Anyway, while the creepy-video thing is under way there are also some scenes of Pullman looking very natty and East Village in all-black and jamming on his tenor sax in front of a packed dance floor (only in a David Lynch movie would people dance ecstatically to abstract jazz), and of Patricia Arquette seeming restless and unhappy in a kind of narcotized, disassociated way and generally being creepy and mysterious and making it clear that she has a kind of double life involving decadent, lounge-lizardy men, men of whom Bill Pullman would doubtless not approve one bit. One of the creepier scenes in the movie’s first act takes place at a decadent Hollywood party held by one of Patricia Arquette’s mysterious lizardy friends. At the party Bill Pullman is approached by somebody the script identifies only as “The Mystery Man,” who claims not only that he’s been in Bill Pullman and Patricia Arquette’s house but that he’s actually there at their house right now, and he apparently is, because he pulls out a cellular (the movie’s full of great LA touches, like everybody having a cellular) and invites Bill Pullman to call his house, and Bill Pullman has an extremely creepy three-way conversation with the Mystery Man at the party and the same Mystery Man’s voice there at his house. (The Mystery Man is played by Robert Blake, which by the way get ready for Robert Blake in this movie — see below.)

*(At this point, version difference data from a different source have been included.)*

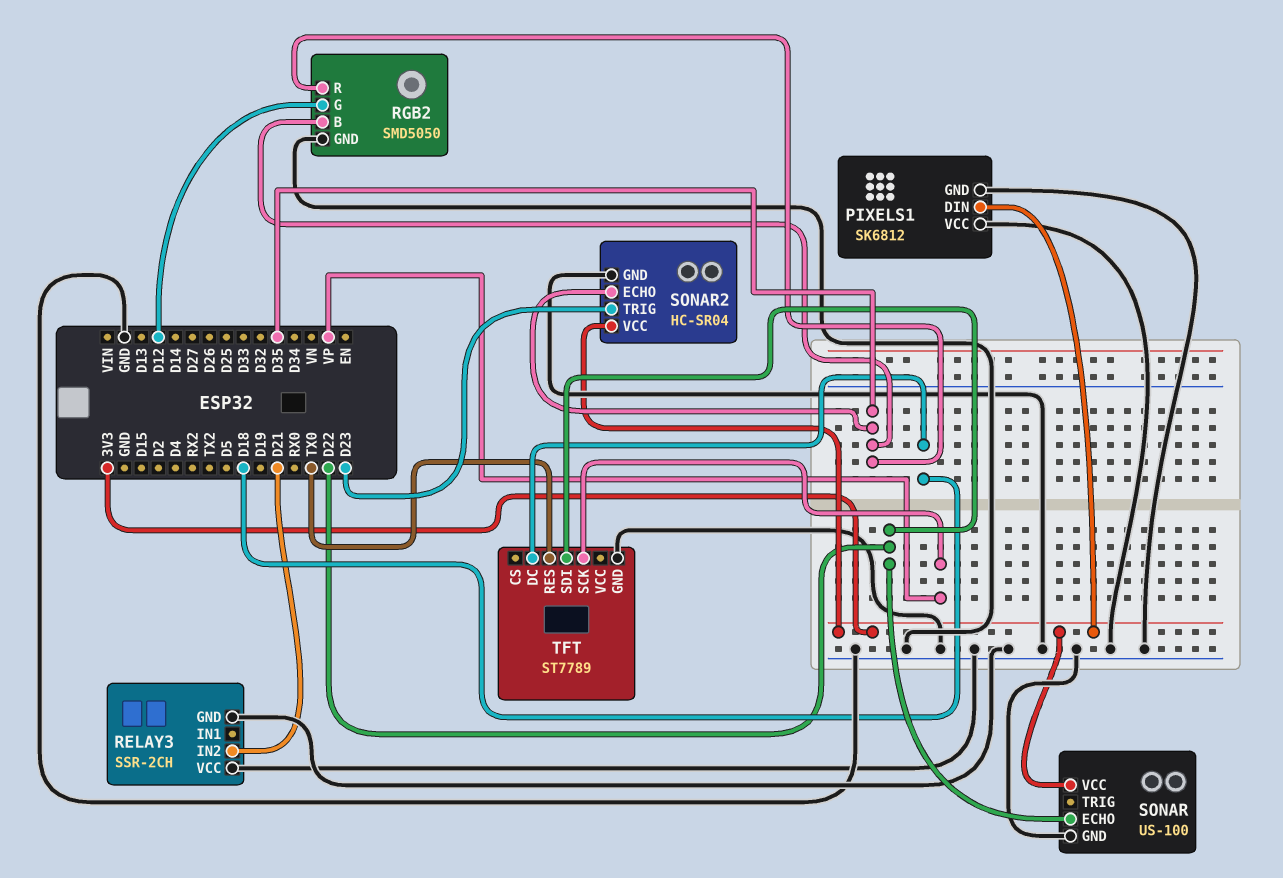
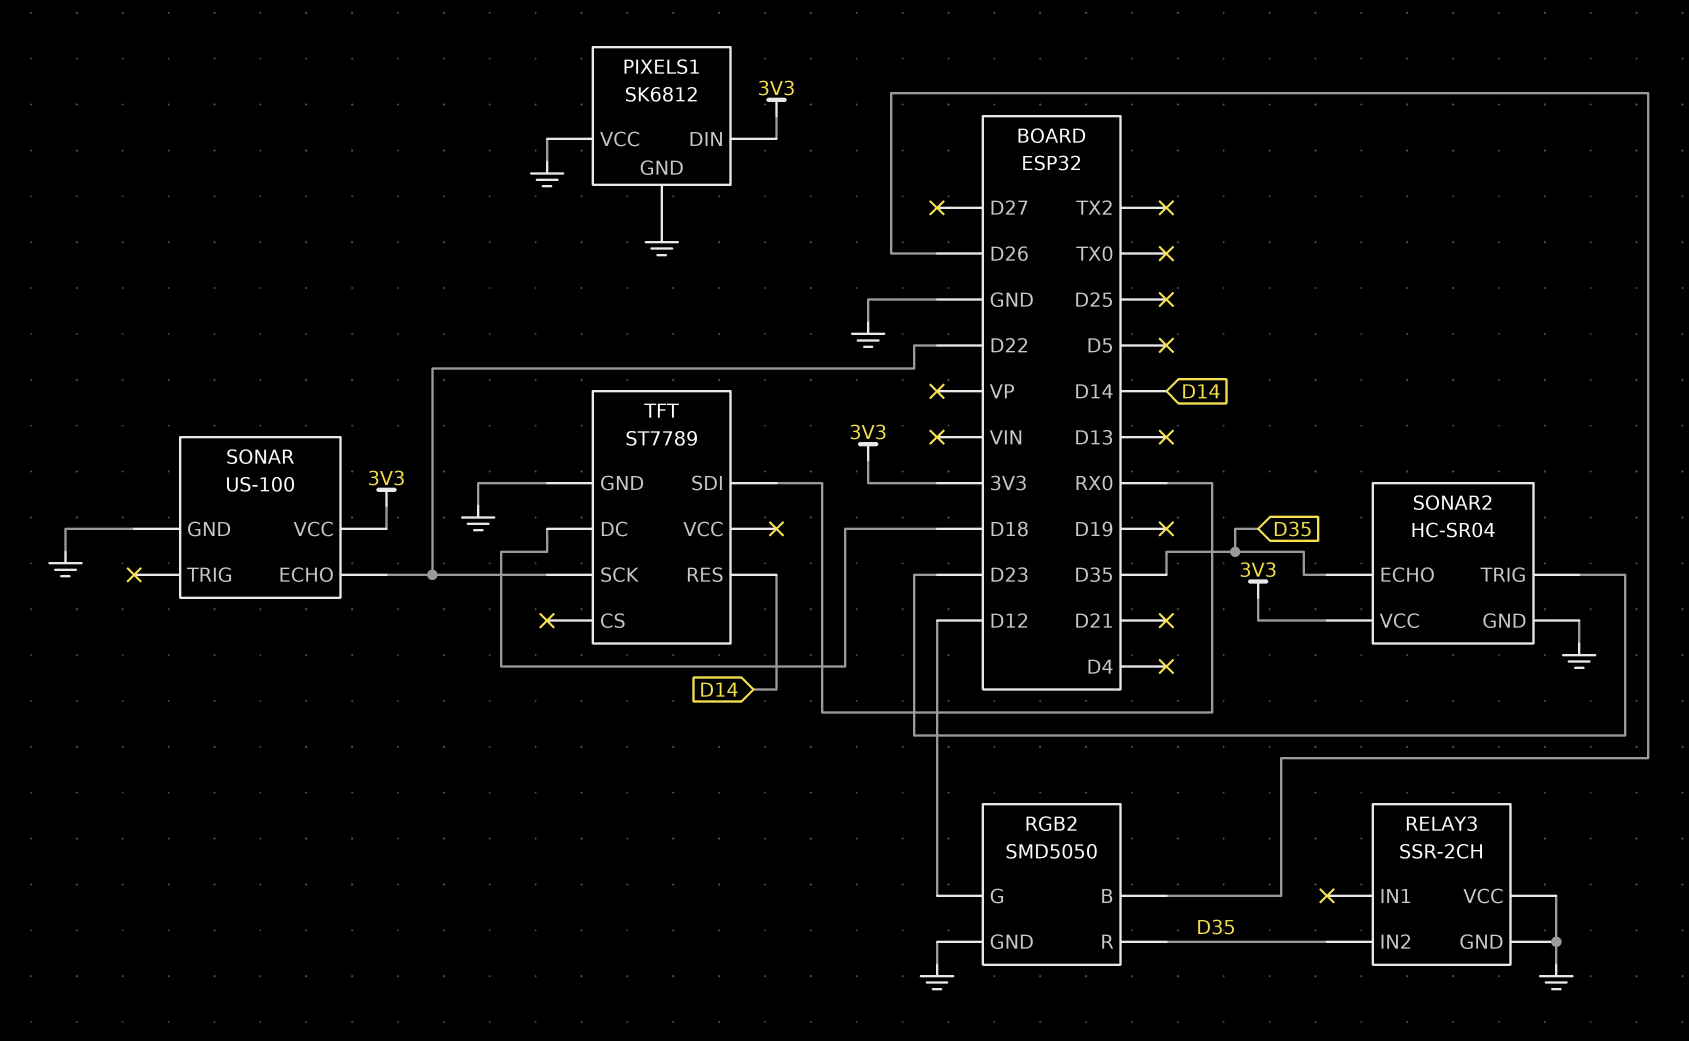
RELAY3 pin IN2: D21 -> D35
RGB2 pin B: D35 -> D26
TFT pin RES: TX0 -> D14
TFT pin SCK: VP -> D22
TFT pin SDI: D22 -> RX0

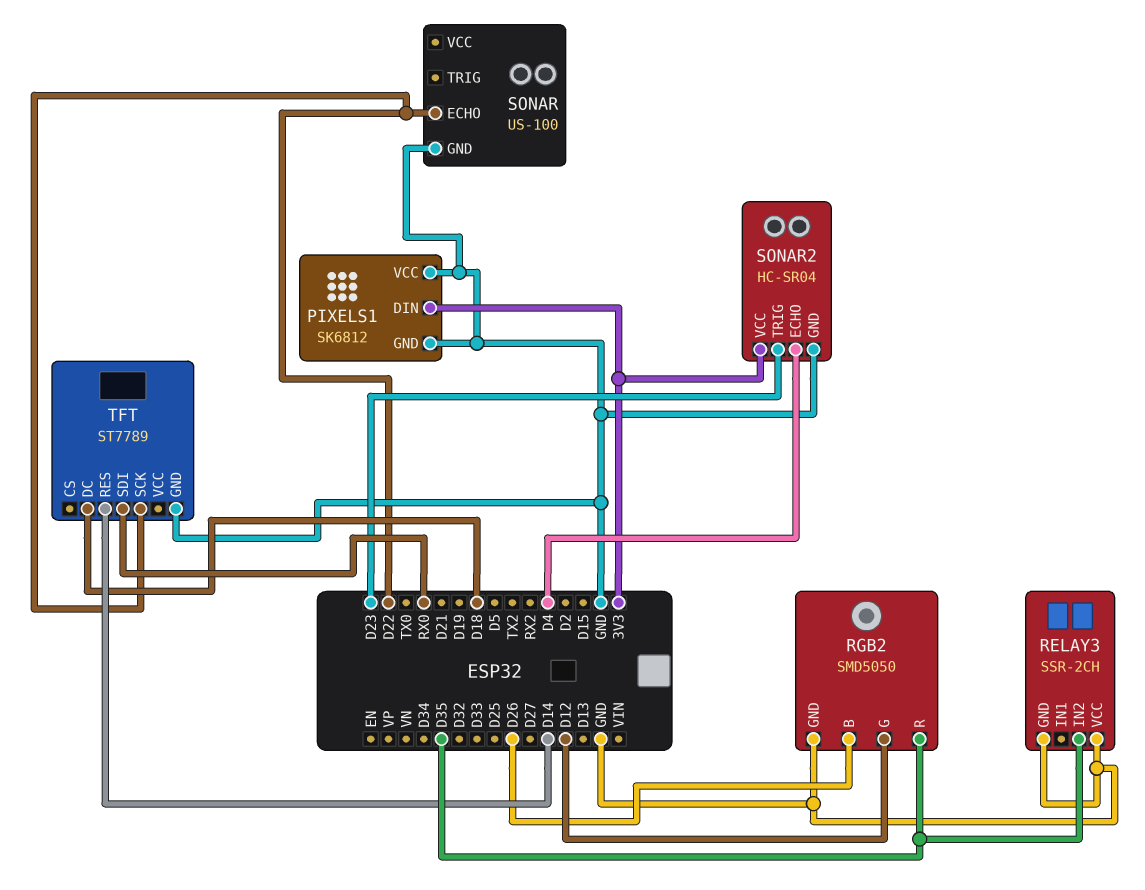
SONAR pin VCC: 3V3 -> none
SONAR2 pin ECHO: D35 -> D4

But so then, driving home from the party, Bill Pullman criticizes Patricia Arquette’s decadent friends but doesn’t say anything specific about the creepy and metaphysically impossible conversation he just had with one guy in two places, which I think is supposed to reinforce our impression that Bill Pullman and Patricia Arquette are not exactly confiding intimately in each other at this stage of their relationship. This impression is further reinforced in some creepy sex scenes in which Bill Pullman has frantic wheezing sex with a Patricia Arquette who just lies there blank and inert and all but looking at her watch. 9
But then so the thrust of Lost Highways first act is that a final and climactic mysterious video comes in the mail, and it shows Bill Pullman standing over the mutilated corpse of Patricia Arquette — we see it only on the video. And then Bill Pullman’s arrested and convicted and put on Death Row.

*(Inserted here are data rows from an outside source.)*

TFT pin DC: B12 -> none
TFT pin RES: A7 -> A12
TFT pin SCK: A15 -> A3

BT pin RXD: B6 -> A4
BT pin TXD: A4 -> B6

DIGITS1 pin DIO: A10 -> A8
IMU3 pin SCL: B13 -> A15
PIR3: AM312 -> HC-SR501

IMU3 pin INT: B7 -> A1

Then there are some scenes of Bill Pullman on a penal institution’s Death Row, looking about as tortured and uncomprehending as any noir protagonist ever in the history of film has looked, and part of his torment is that he’s having terrible headaches and his skull is starting to bulge out in different places and in general to look really painful and weird.

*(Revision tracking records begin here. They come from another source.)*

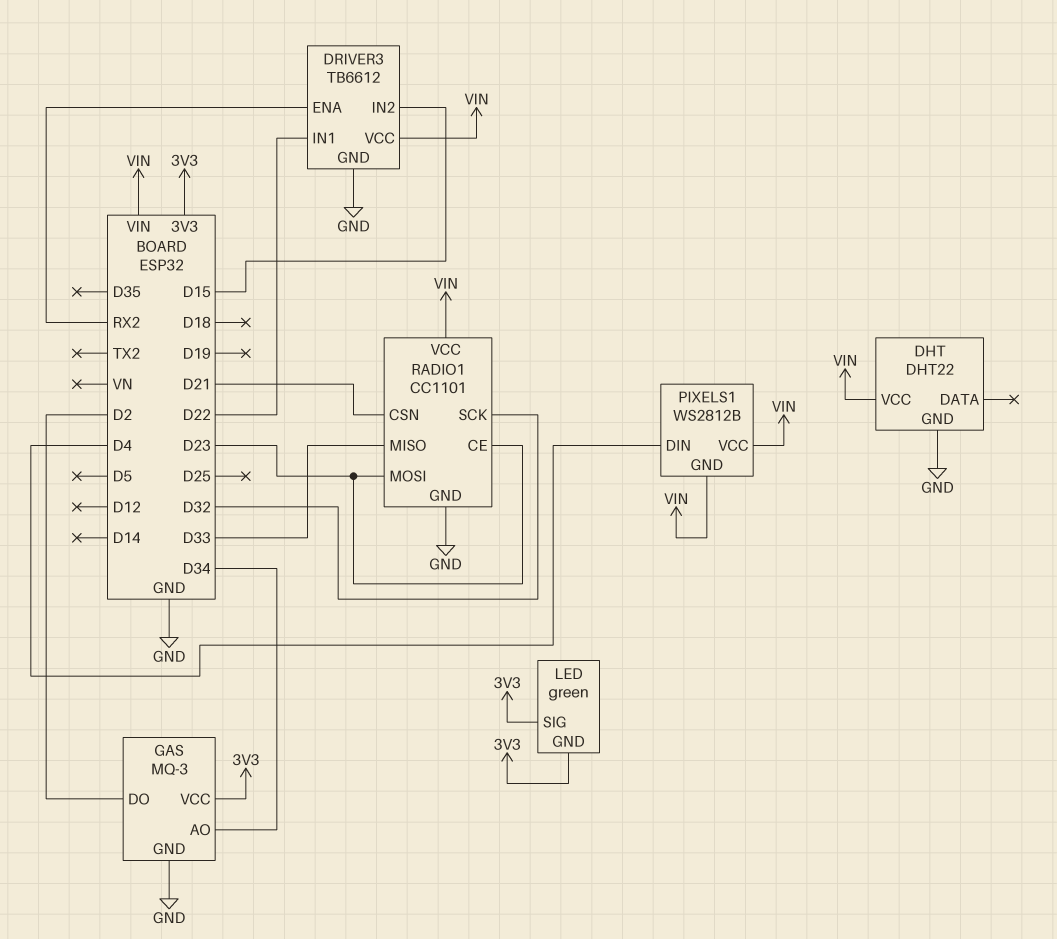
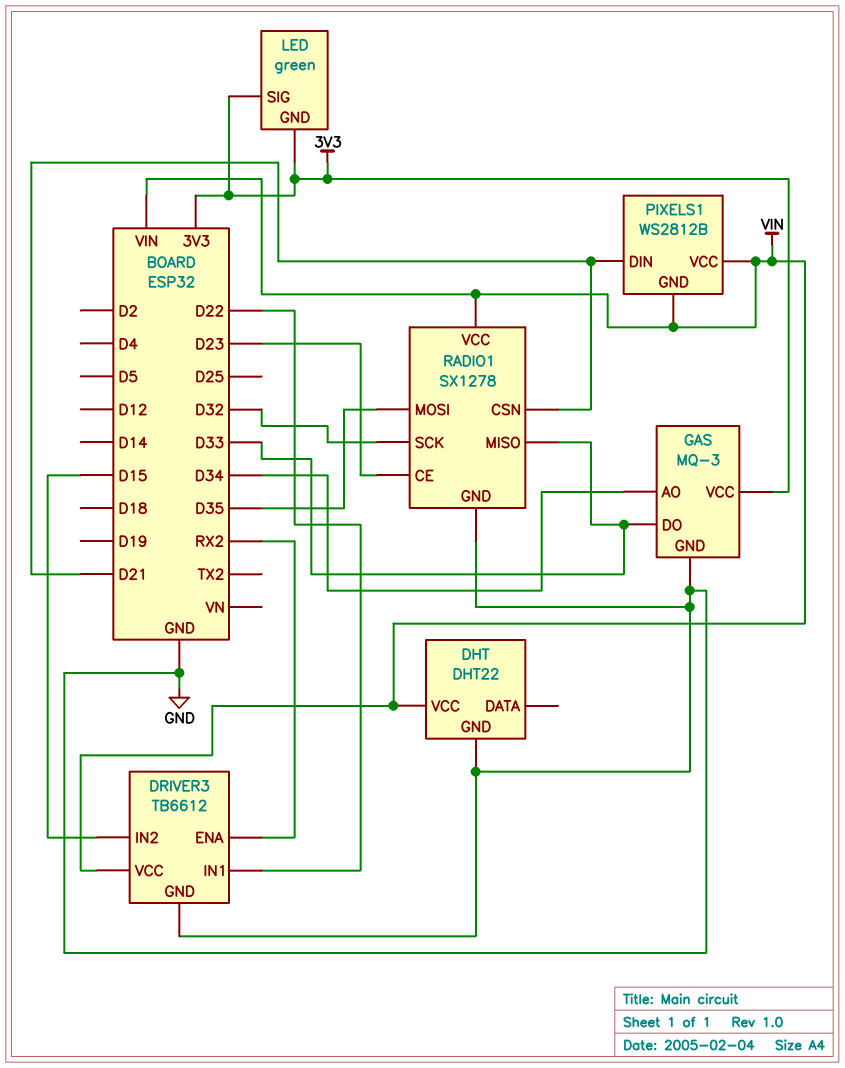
GAS pin DO: D2 -> D33
PIXELS1 pin DIN: D4 -> D21
RADIO1: CC1101 -> SX1278
RADIO1 pin MOSI: D23 -> D35

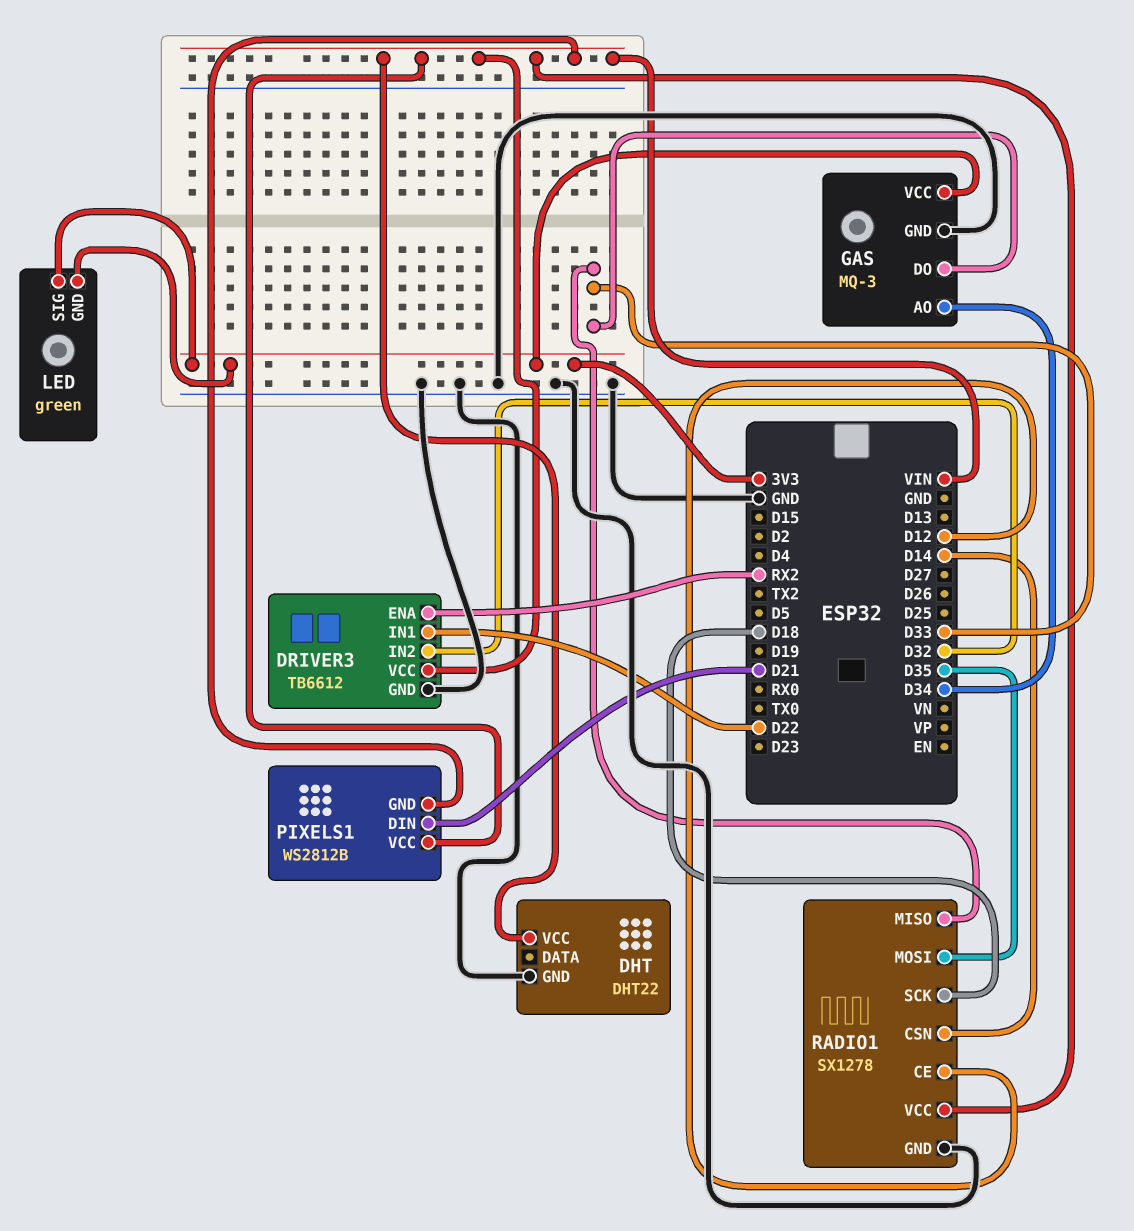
DRIVER3 pin IN2: D15 -> D32
RADIO1 pin CE: D23 -> D12
RADIO1 pin CSN: D21 -> D14
RADIO1 pin SCK: D32 -> D18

Then there’s this scene where Bill Pullman’s head turns into Balthazar Getty’s head. As in the Bill Pullman character in Lost Highway turns into somebody completely else, somebody played by Lord of the Flies’s Balthazar Getty, who’s barely out of puberty and looks nothing like Bill Pullman. The scene is indescribable, and I won’t even try to describe it except to say that it’s as ghastly and riveting and totally indescribable as anything I’ve seen in a U.S. movie.
The administration of the penal institution is understandably nonplussed when they see Balthazar Getty in Bill Pullman’s cell instead of Bill Pullman. Balthazar Getty is no help in explaining how he got there, because he’s got a huge hematoma on his forehead and his eyes are rolling around and he’s basically in the sort of dazed state you can imagine somebody being in when somebody else’s head has just changed painfully into his own head. The penal authorities ID Balthazar Getty as a 24-year-old LA auto mechanic who lives with his parents, who are apparently a retired biker and biker-chick. Meaning he’s a whole other valid I Dable human being, with an identity and a history, instead of just being Bill Pullman with a new head.
No one’s ever escaped from this prison’s Death Row before, apparently, and the penal authorities and cops, being unable to figure out how Bill Pullman escaped, and getting little more than dazed winces from Balthazar Getty, decide (in a move whose judicial realism may be a bit shaky) to let Balthazar Getty just go home. Which he does.
Balthazar Getty goes home to his room full of motorcycle parts and Snap-On Tool cheesecake posters and slowly gets his wits back, though he still has what now looks like a wicked carbuncle on his forehead and has no idea what happened or how he ended up in Bill Pullman’s cell, and he wanders around his parents’ seedy house with a facial expression that looks the way a bad dream feels. There are a few scenes of him doing stuff like watching a lady hang up laundry while an ominous low-register noise sounds, and his eyes look like there’s some timelessly horrific fact that’s slipped his mind and he both wants to recall it and doesn’t want to. His parents — who smoke dope and watch huge amounts of TV and engage in a lot of conspiratorial whispering and creepy looks, like they know important stuff Balthazar Getty and we don’t know — don’t ask Balthazar Getty what happened… and again we get the feeling that relationships in this movie are not what you would call open and sharing, etc.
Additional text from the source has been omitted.